Time Extensions by Land Use Boards

Extensions of time that do not meet the requirements for administrative approval may be made by following the procedures for amending the type of action for which extension is requested.

(D)

Amendment of Development Approvals

(1)

Amendments Generally

Procedures for substantive amendment or revisions to final actions to approve development shall be the same as those that apply to a new application for the type of approval proposed for amendment, unless a specific alternative procedure is provided in this section or elsewhere in Chapter 14.

(2)

Master Plans in the MU and BIP Districts

The planning commission may approve amendments to master plans in the MU and BIP Districts.

(3)

Minor Amendments by the Planning commission to Plans Approved by the Governing Body

(a)

The planning commission may approve minor amendments to master plans, preliminary or other development plans approved by the governing body, including minor modifications to master plan design standards.
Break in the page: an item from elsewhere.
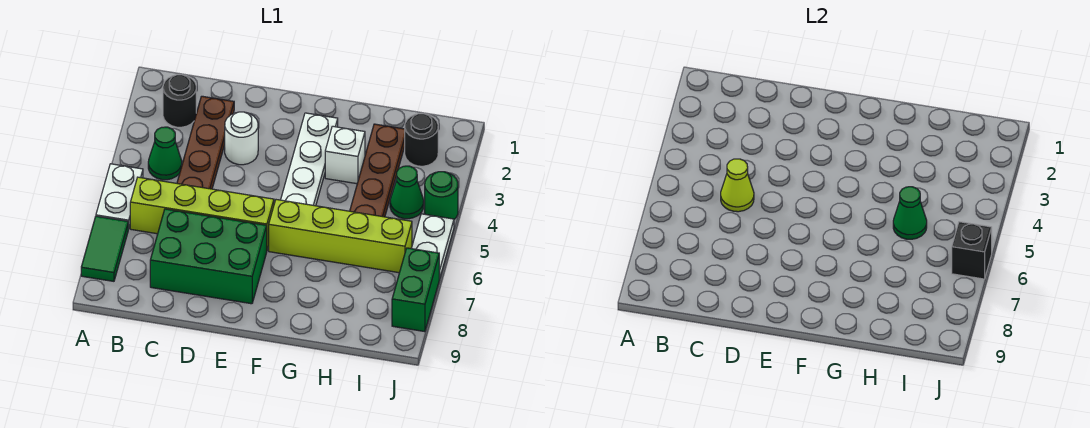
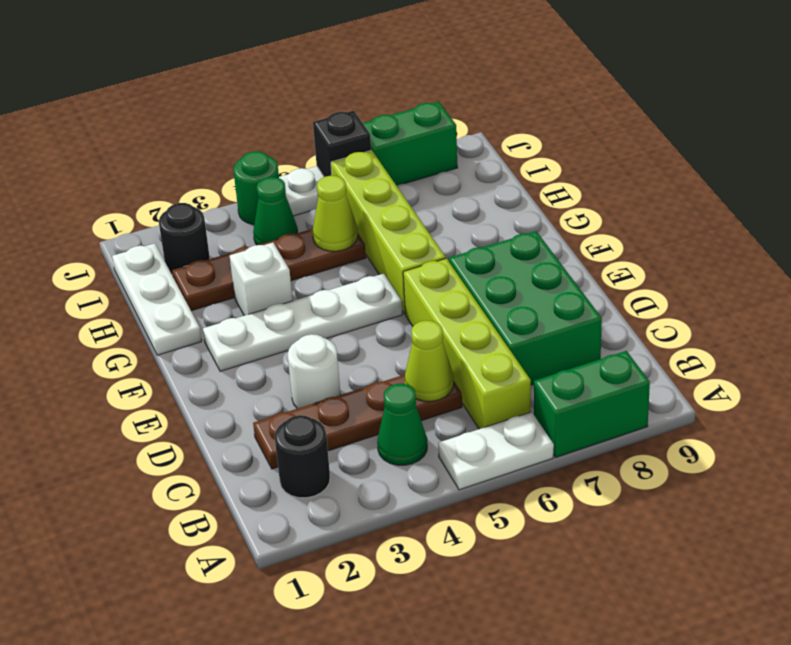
green tile A7:A8 level 1 -> green brick A7:A8 level 1
none -> white plate G1:I1 level 1
green cone H5 level 2 -> lime cone H5 level 2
Such amendments must be consistent with prior action by the governing body, including any specific restrictions, limitations or requirements adopted as provisions of the master plan, preliminary or other development plan, rezoning ordinance, annexation ordinance or annexation agreement.

(b)

Action by the planning commission to approve a minor amendment must be taken at a public hearing with notice as required by Section 14-3.2(H).

(c)

An amendment to significantly increase the density or intensity of development previously approved by the governing body may not be approved as a minor amendment, and requires amendment of the previous approval by the governing body.

(Ord. No. 2019-27, §§ 9, 10)

14-3.20 - RESIDENTIAL CONDOMINIUMS

(Ord. No. 2012-21 § 1)

(A)

Applicability

The provisions of this Section 14-3.20 apply to residential condominium declarations recorded on or after May 30, 2012 that create a condominium or that amend an existing condominium declaration to change the number of condominium units or reserved development rights.

(B)

Requirements

A residential condominium declaration shall contain written confirmation from the land use director that the proposed or amended condominium declaration complies with the zoning density requirements of Chapter 14 SFCC 1987.

(C)

Submittals

Prior to the recordation of a condominium declaration, the declarant shall submit information to the land use director sufficient to determine whether the proposed or amended condominium declaration is in compliance with the zoning density requirements of Chapter 14 SFCC 1987. The land use director shall determine the sufficiency of the information submitted.

(D)

Written Confirmation of Compliance with Zoning Density Requirements of Chapter 14

If the proposed or amended condominium declaration complies with the zoning density requirements of Chapter 14 SFCC 1987, the land use director shall issue a written confirmation to the condominium declarant for inclusion in the contents of the condominium declaration as required by 47-7B-5 NMSA 1978. The land use director shall maintain copies of written confirmations issued pursuant to this Section 14-3.20.

(E)

Existing Residential Condominiums

(1)

A condominium (including constructed condominium units and unconstructed condominium units in the form of reserved development rights) is in conformance with the zoning density requirements of Chapter 14 when:

(a)

the condominium meets the zoning density requirements of Chapter 14; or

(b)

the condominium met the zoning density requirements of Chapter 14 when the most recent condominium declarations were recorded.

(2)

A condominium (including constructed condominium units and unconstructed condominium units in the form of reserved development rights) is subject to the provisions of Section 14-10.6 (Nonconforming Residential Condominiums) if the condominium declarations were recorded prior to May 30, 2012, and:

(a)

the condominium does not meet the zoning density requirements of Chapter 14; and

(b)

the condominium did not meet the zoning density requirements of Chapter 14 when the most recent condominium declarations were recorded.

State Law reference— For applicable state law see §47-7B-5 NMSA 1978 of the Condominium Act [47-7A-1 to 47-7D-20 NMSA 1978].